13 Mayıs 2016 00:50

Direnmek güç ve moral verdi

Türkiye Komür İşletmelerinde direnişi örgütleyen bir işçi, direnişte neler yaşandığını yazdı.

Paylaş

TKİ önündeki direnişi örgütleyen bir işçi

O dönem, belirsizlik hala sürüyordu. İşten atılmıştık. Tazminatlarımızın ne olacağı belli değildi. İşçiler arasında bir tepki oluşmuştu tekrar. “Ne yapabiliriz”i konuşmak için yaklaşık 25 kişiyle bir araya gelip, toplantı yaptık. Bir komite oluşturduk. Bazı kararlar aldık. Bir hafta sonrası için, sinema salonunu tutup geniş bir toplantı düzenleme kararı aldık. Bunun için bir çağrı metni hazırladık. Bir hafta boyunca bunları dağıttık. Ayrıca toplantıya, deneyimlerini aktarmaları için, Zonguldak’tan bir maden işçisi ile Tüm Bel-Sen Merkez Yöneticisi Satı Burunucu Çalı arkadaşlarımızı davet ettik. Sinema salonundaki toplantıya yaklaşık 350 işçi arkadaşımız katıldı. Toplantıyı, aramızdan belirlediğimiz bir işçi arkadaşımız yönetti. Çoğu işçi arkadaş söz aldı. Belli başlı talepler ön plana çıkmıştı. O talepler; iş yerlerimizin devlet denetimi altında, güvenli bir şekilde açılması, mağduriyetlerimizin giderilmesi ve tazminatlarımızın yatırılması idi.

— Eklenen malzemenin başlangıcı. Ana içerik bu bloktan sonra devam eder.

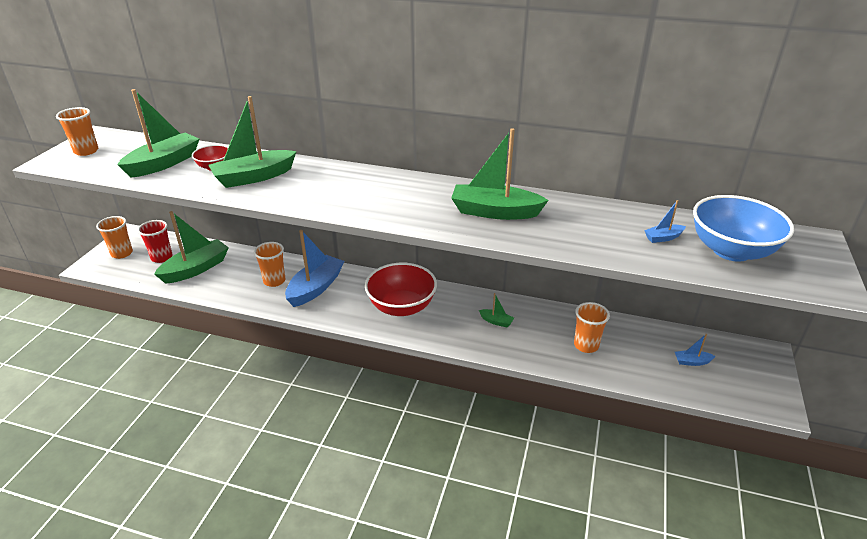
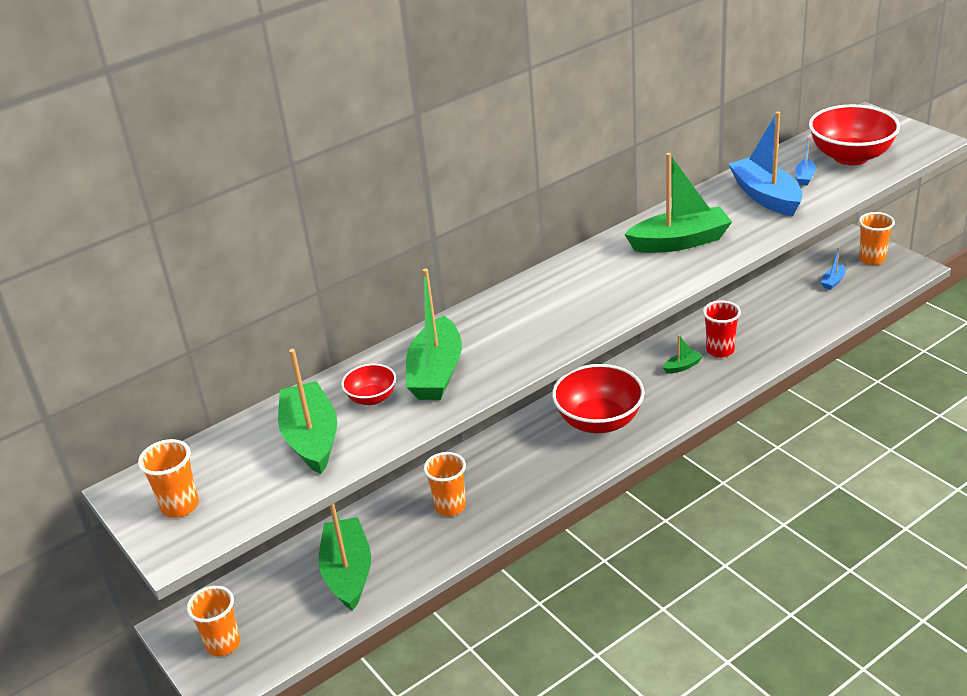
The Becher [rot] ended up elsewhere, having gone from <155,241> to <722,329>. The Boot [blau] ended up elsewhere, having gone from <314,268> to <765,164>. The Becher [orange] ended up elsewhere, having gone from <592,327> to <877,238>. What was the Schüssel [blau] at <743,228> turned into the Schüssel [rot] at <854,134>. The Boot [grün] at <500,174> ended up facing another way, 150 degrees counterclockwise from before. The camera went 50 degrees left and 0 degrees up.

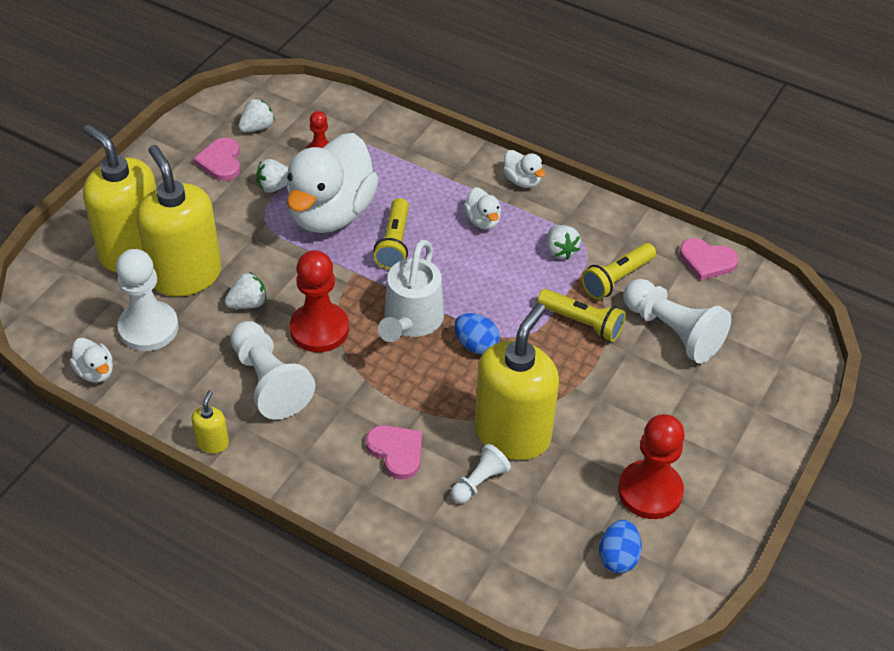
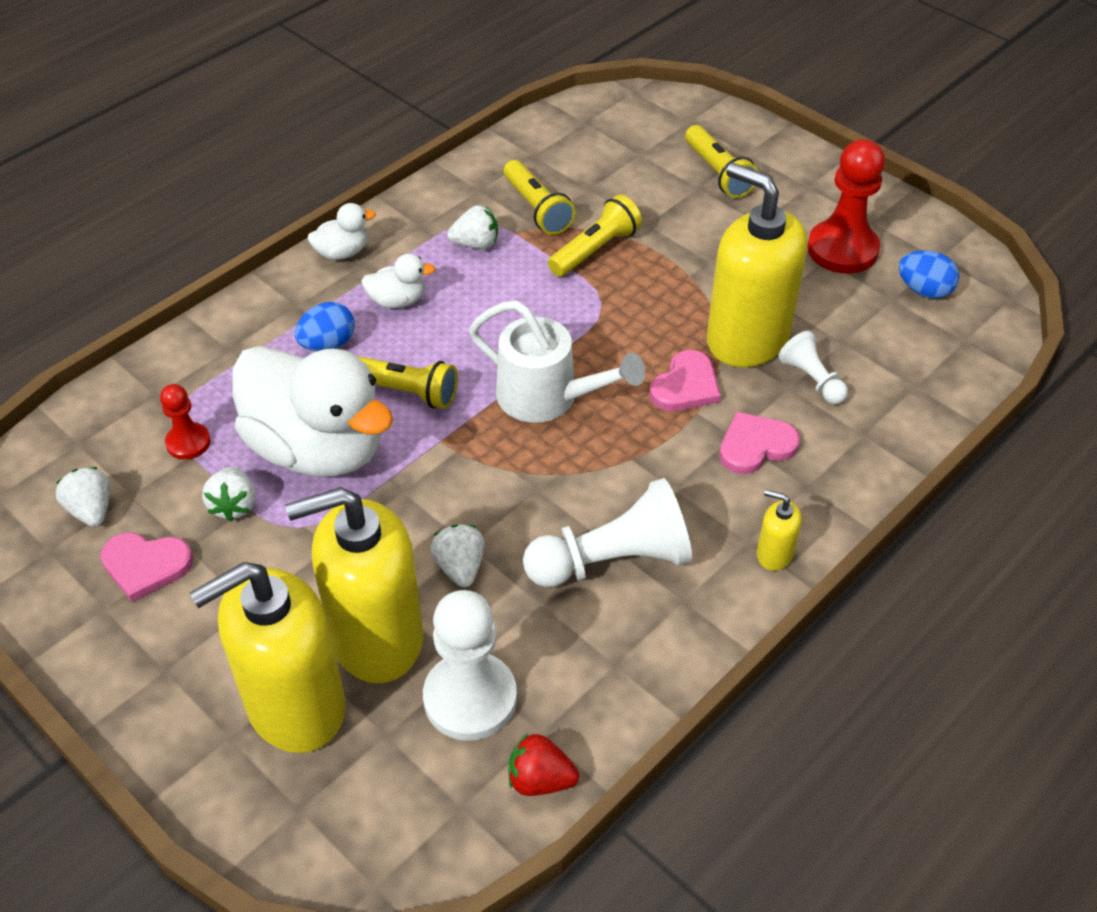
The second view lost the Bauer [rot] at <319,301>. The second view lost the Bauer [weiß] at <677,321>. The second view gained the Taschenlampe [gelb] at <722,161>. The Seifenspender [gelb] ended up elsewhere, having gone from <210,421> to <779,530>. The Ei [blau] ended up elsewhere, having gone from <477,333> to <325,326>. The Herz [rosa] ended up elsewhere, having gone from <709,259> to <685,380>. Where the Ente [weiß] stood at <91,360>, the Erdbeere [rot] came to stand at <543,764>. The camera went 75 degrees left and 0 degrees up.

Toplantıya katılan işçilerin büyük çoğunluğu, bu iki talep etrafında hemen eyleme geçilmesini istiyordu. Bunun üzerine, sinema salonundan çıkarak yolu trafiğe kapatıp, sloganlarımızla TKİ önüne yürümeye başladık. Çünkü bizim gerçek patronumuz TKİ’dir. TKİ önüne geldiğimizde müdürün aşağı inip, bizlere açıklama yapmasını istedik. Müdür inmeyince, orada, 18 gün sürecek olan bir direnişe başladık. O karda kışta, bir mesajla işimize son vermişlerdi ve tazminatlarımızı alamıyorduk. Yaşanan belirsizlik, bizleri çileden çıkartmıştı. Kararlıydık. Sonuç almak istiyorduk.

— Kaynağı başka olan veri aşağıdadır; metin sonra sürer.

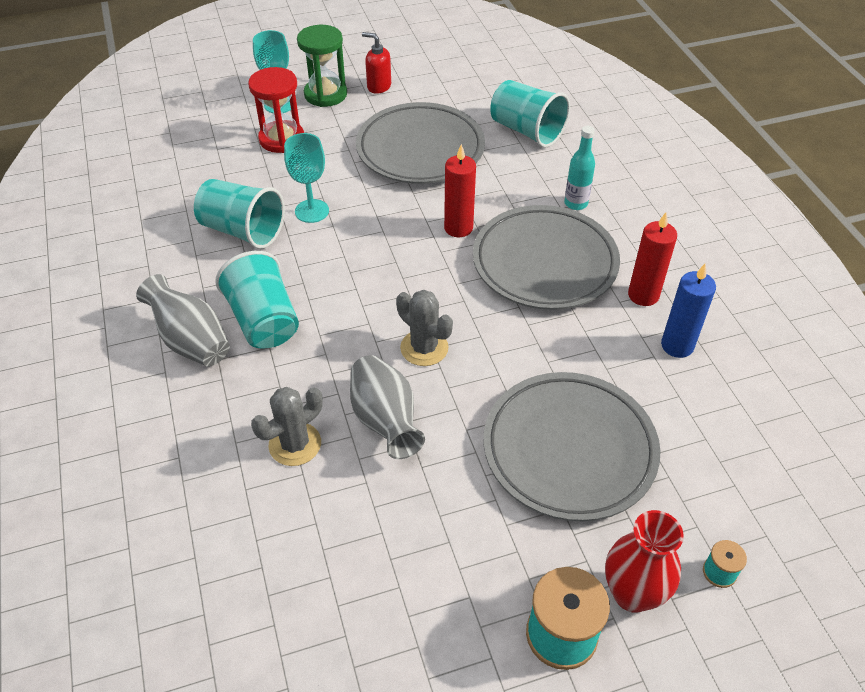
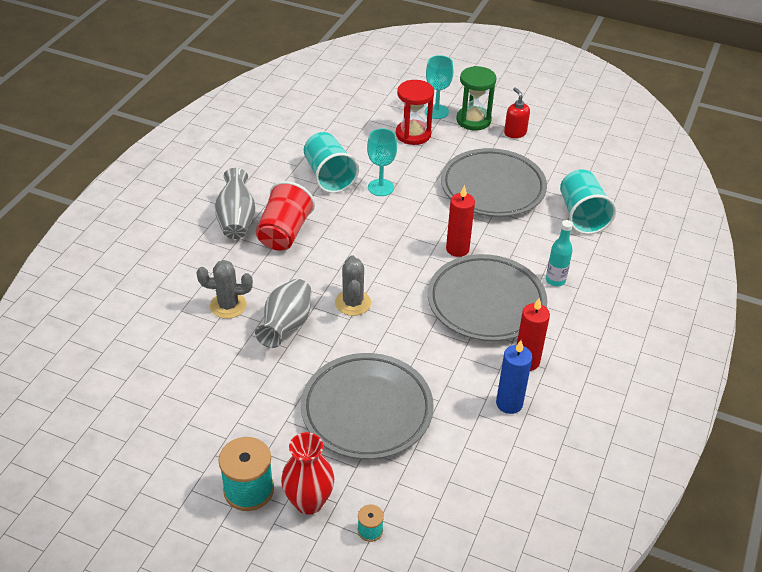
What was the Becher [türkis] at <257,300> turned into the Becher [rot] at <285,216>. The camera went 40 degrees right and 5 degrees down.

İlk birkaç gece arabalarda yattık. Hava çok soğuktu, ateş yakmak istiyorduk ama emniyet bize izin vermiyordu. Teneke içinde yaktığımız ufacık bir ateşe dahi tahammül edemiyorlardı. Kaldırımın üzerinde, battaniyelere sarılarak uyuyorduk geceleri. Ekmeğimiz için direnmekten başka çaremiz kalmamıştı. Soma halkından, evde yemek pişirip getirenler oluyordu. Halkın bir kısmı en azından sahip çıkıyordu bize. Çalışan işçi arkadaşlarımız, işten atılma korkusuyla gündüzleri bizlerin yanına gelemiyordu belki ama gece iş çıkışı kimse yokken yanımıza gelip bize destek oluyorlardı. Bunlar, bizlere güç katıyordu.

Bu süre içerisinde imza kampanyası başlattık. Soma halkı ve esnafı üzerinde kamuoyu yaratmaya çalıştık. Direniyor olmak, çaresizce oturmak yerine bir şeyler yapıyor olmak; güç ve moral veriyordu. Ekmeğimizi, suyumuzu paylaşıyorduk oradaki arkadaşlarla. Sivil toplum örgütleri, duyarlı partiler, duyarlı bazı aileler destek oluyorlardı. Ama günler geçtikçe, direnen işçi sayısı azaldı. Direnişimizi büyütemedik ve sesimizi yeterince duyurduğumuzu düşünerek 18. günde bir basın açıklamasıyla eylemimize son verdik.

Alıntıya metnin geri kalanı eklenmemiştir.